上記記載事項によると、引用例1には、以下の発明(以下「引用発明」という。)が記載されていると認められる。
「レジスト膜が真空にさらされる時間に依存してパターンの寸法が変化する複数のテスト用レジスト膜に対して、レジスト膜が真空にさらされた時間をそれぞれ異ならせて露光、露光後熱処理及び現像処理を行なって、形成されたレジストパターンの寸法に基づき、必要な露光量に関する、レジスト膜が真空にさらされる時間とレジスト膜の感度との相関を求めておき、
テスト露光を行うことにより仮の最適露光量を求めて露光を行うとともに、
パターン露光に要する時間の予測値、レジスト膜が真空にさらされる時間とレジスト膜の感度との相関に基づいて、露光量を補正して露光を行う電子線直接描画装置の露光量補正方法。」

5 対比
(1)引用発明の「レジストパターンの寸法」は、本件補正発明の「パターン幅」に相当する。
また、引用発明は、「レジスト膜が真空にさらされる時間に依存してパターンの寸法が変化する複数のテスト用レジスト膜に対して、レジスト膜が真空にさらされた時間をそれぞれ異ならせて露光、露光後熱処理及び現像処理を行なって、形成されたレジストパターンの寸法に基づき、必要な露光量に関する、レジスト膜が真空にさらされる時間とレジスト膜の感度との相関を求め」るものであるから、引用発明は、時間経過に伴うレジストパターンの寸法の変化を測定するものであるといえる。
そうすると、引用発明の「レジスト膜が真空にさらされる時間に依存してパターンの寸法が変化する複数のテスト用レジスト膜に対して、レジスト膜が真空にさらされた時間をそれぞれ異ならせて露光、露光後熱処理及び現像処理を行」うことは、本件補正発明の「テストモードで時間経過に伴うパターン幅の変化を測定」することに相当する。

(2)引用例には、「図1において、縦軸に示すレジスト膜の感度は、レジスト膜が真空にさらされる時間が0時間のときのレジスト膜の感度が1になるように規格化されている。
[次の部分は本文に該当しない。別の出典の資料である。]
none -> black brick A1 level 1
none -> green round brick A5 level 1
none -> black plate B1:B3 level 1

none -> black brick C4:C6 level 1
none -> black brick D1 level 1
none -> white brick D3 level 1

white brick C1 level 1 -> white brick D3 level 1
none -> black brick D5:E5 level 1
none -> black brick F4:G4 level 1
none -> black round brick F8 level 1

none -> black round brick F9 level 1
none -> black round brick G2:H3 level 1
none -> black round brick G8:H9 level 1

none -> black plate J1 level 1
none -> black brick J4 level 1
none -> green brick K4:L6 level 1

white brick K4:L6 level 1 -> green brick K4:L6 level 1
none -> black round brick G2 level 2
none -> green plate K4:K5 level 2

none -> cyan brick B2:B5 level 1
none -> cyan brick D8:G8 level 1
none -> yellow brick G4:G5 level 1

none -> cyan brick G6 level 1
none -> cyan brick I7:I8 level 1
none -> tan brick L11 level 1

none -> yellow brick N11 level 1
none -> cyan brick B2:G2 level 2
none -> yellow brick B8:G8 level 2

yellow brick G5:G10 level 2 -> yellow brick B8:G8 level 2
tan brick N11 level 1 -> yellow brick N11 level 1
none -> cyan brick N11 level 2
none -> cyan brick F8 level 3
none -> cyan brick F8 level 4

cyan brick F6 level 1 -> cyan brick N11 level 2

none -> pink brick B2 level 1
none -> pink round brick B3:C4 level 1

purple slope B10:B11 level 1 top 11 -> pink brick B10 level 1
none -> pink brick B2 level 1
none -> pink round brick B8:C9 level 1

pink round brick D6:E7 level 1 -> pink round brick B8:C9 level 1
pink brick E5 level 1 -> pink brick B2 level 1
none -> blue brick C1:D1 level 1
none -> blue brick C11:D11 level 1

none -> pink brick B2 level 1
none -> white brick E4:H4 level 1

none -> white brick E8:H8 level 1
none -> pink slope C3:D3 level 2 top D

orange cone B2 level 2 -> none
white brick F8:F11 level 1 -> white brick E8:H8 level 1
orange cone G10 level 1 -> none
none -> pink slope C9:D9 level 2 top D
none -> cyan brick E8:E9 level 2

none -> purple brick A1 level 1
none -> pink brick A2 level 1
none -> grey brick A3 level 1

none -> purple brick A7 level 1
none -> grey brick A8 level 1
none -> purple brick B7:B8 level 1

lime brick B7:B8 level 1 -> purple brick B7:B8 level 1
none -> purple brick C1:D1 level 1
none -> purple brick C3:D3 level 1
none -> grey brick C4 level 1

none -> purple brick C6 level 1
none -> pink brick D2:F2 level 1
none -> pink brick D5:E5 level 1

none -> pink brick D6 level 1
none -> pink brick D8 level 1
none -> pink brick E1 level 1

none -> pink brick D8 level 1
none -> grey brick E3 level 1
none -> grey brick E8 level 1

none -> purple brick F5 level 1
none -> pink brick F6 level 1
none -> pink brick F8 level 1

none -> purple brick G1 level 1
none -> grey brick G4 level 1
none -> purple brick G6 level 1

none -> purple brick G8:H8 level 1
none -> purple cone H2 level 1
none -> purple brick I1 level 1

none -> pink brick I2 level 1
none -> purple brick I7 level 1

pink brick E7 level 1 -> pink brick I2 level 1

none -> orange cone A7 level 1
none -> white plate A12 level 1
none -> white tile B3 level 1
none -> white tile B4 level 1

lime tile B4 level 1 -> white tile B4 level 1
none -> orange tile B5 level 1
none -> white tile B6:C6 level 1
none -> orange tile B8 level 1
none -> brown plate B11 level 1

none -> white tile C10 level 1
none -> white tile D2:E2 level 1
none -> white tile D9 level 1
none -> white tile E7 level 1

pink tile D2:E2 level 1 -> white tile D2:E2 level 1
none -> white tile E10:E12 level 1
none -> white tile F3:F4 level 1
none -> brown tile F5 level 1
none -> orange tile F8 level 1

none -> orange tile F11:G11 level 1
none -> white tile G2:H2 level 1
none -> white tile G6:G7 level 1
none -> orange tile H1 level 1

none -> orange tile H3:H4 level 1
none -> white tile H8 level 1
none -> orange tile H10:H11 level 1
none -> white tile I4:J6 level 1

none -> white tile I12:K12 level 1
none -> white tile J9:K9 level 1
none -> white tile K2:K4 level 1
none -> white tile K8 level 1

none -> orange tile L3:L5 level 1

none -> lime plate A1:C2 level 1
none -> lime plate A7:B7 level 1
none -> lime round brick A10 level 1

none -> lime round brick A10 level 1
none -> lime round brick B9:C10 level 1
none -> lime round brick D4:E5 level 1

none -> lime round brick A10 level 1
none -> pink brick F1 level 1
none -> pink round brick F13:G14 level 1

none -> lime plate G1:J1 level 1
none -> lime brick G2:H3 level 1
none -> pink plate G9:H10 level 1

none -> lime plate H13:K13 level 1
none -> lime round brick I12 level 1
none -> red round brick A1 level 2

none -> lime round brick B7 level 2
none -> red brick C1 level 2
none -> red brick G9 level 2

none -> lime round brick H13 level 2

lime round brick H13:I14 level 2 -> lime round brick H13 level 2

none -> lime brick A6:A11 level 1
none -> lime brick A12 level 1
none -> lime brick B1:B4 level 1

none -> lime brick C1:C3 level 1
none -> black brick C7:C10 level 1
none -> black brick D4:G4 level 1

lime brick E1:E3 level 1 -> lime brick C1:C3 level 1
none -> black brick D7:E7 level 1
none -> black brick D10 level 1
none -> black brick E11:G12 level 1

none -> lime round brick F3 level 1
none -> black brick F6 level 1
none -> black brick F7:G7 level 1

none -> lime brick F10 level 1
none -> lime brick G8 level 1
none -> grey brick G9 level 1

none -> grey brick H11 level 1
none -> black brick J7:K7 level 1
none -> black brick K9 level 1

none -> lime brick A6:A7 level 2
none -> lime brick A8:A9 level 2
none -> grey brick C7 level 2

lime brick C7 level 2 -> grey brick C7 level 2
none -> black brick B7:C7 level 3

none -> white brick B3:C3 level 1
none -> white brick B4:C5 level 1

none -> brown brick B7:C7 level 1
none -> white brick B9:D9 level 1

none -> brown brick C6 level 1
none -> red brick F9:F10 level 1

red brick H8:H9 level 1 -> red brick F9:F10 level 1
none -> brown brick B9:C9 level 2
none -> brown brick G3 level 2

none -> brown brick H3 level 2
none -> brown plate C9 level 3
図1に示すように、レジスト膜が真空にさらされる時間が長くなるに従って、レジスト膜は低感度化している」(【0043】)と記載されており、引用発明の「レジストの感度」は、レジスト膜が真空にさらされる時間に関するレジストの感度の比を意味しているといえるから、引用発明の「レジスト膜の感度」は、本件補正発明の「レジスト感度比」に相当する。
また、引用発明は、露光量を補正して必要な露光量を求めるものであるから、引用発明の「必要な露光量」は本件補正発明の「ショット量補正値」に相当する。
さらに、本件補正発明の「経過時間(t)」と同「描画開始からの経過時間(t)」は明らかに同意であり、引用例には、「レジスト膜が真空にさらされる時間、つまりパターン露光に要する時間」(【0014】)と記載されているから、引用発明の「レジスト膜が真空にさらされる時間」は、本件補正発明の「経過時間(t)」に相当する。
そして、引用発明は、「パターン露光に要する時間の予測値、レジスト膜が真空にさらされる時間とレジスト膜の感度との相関に基づいて、露光量を補正して露光を行う」ものであるから、引用発明の「露光、露光後熱処理及び現像処理を行なって、形成されたレジストパターンの寸法に基づき、」求められた「必要な露光量に関する、レジスト膜が真空にさらされる時間とレジスト膜の感度との相関」は、本件補正発明の「測定から得られたパターン幅の変化とレジスト感度比に基づいて経過時間tに応じたショット量補正値に関する関数のDelay(t)」に相当する。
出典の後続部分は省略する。